Who inspired you in your career? During my retail apprenticeship, there was a male buyer who seemed ancient at the time (he was around 60 and I was 16), who taught me respect and discipline, sales skills and so much product knowledge. It was at a department store called Grant Brothers, it was so like Grace Brothers in Are you being served?!

What was the one piece of advice you received from a woman that you’ve never forgotten?  “You are you, and never underestimate your strengths. Never be afraid to challenge and maximize your talent at board level” – Sunny Crouch, OBE, served as a Director on the London Docklands Development Corporation.

Why do you think you have been so successful? Experience through the ranks in every role, so I understand the challenges faced as you perform and master the art of handling/diffusing difficulties that arise. Communication skills are key, so master this and you’ll achieve great things.

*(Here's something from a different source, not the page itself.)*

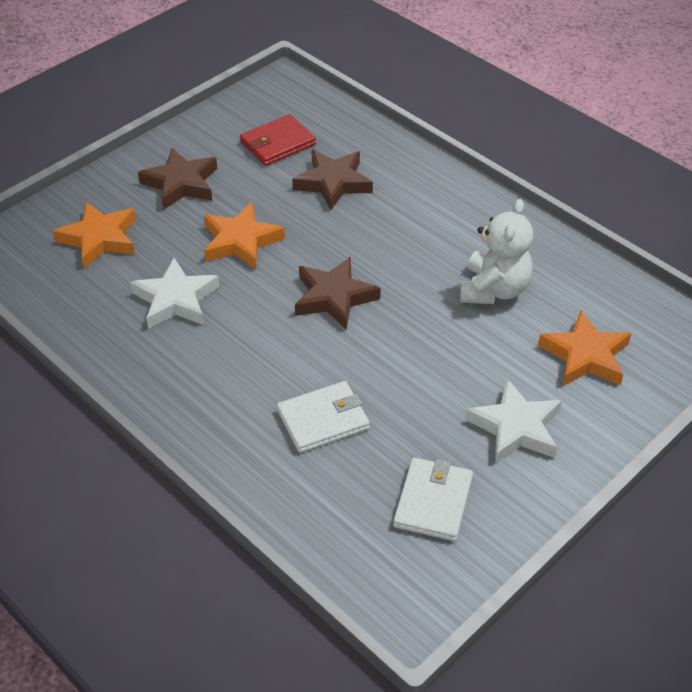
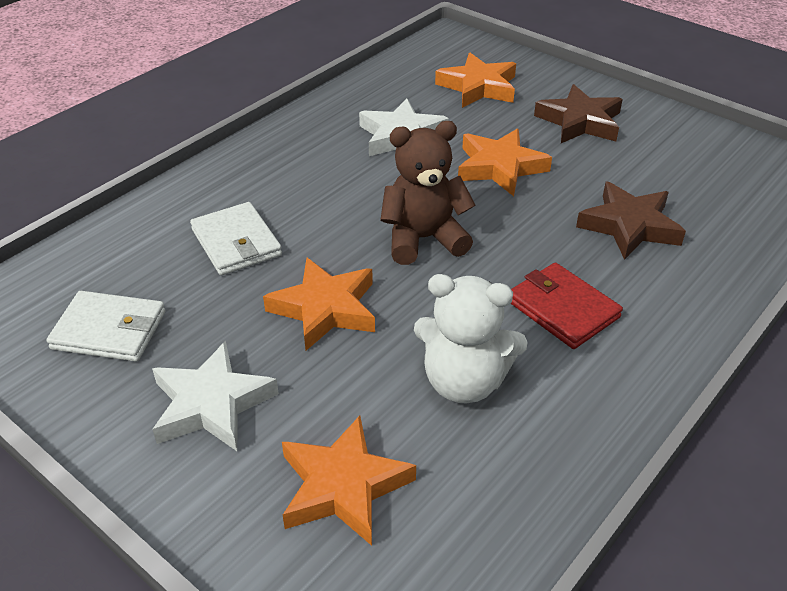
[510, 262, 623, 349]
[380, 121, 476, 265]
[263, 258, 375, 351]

Who is your travel hero? My late husband and cruise guru Gwyn Hughes for his strategic leadership, and Jo Rzymowska for the inclusiveness and diversity conversation now widely discussed in our industry.

Do you do anything specifically to empower women in your business? I ask questions, I listen, and then advise if required. Listening is an art that some lack, so it takes practice.

Do you think it is easier for women to succeed in the travel industry today than for previous generations? In some ways, I do think it’s easier as barriers to creative ways of working have been removed and there is an acceptance that a healthy, balanced executive team performs well and there is the support for women leaders to flourish. However, there still remain the challenges for women who are parents and career women. They are usually the first point of contact should issues occur at home/school, usually the main organiser and therefore must juggle priorities on a daily basis.  Trends have changed  – but there is still a way to go!

Do you take solo trips and if so where? All the time, as I’m now a widow. India was organised with a private guide to really get under the skin of the culture. Last Christmas I visited Vietnam/Cambodia on a river cruise, and I’ve been on a Caribbean cruise, just to chill out.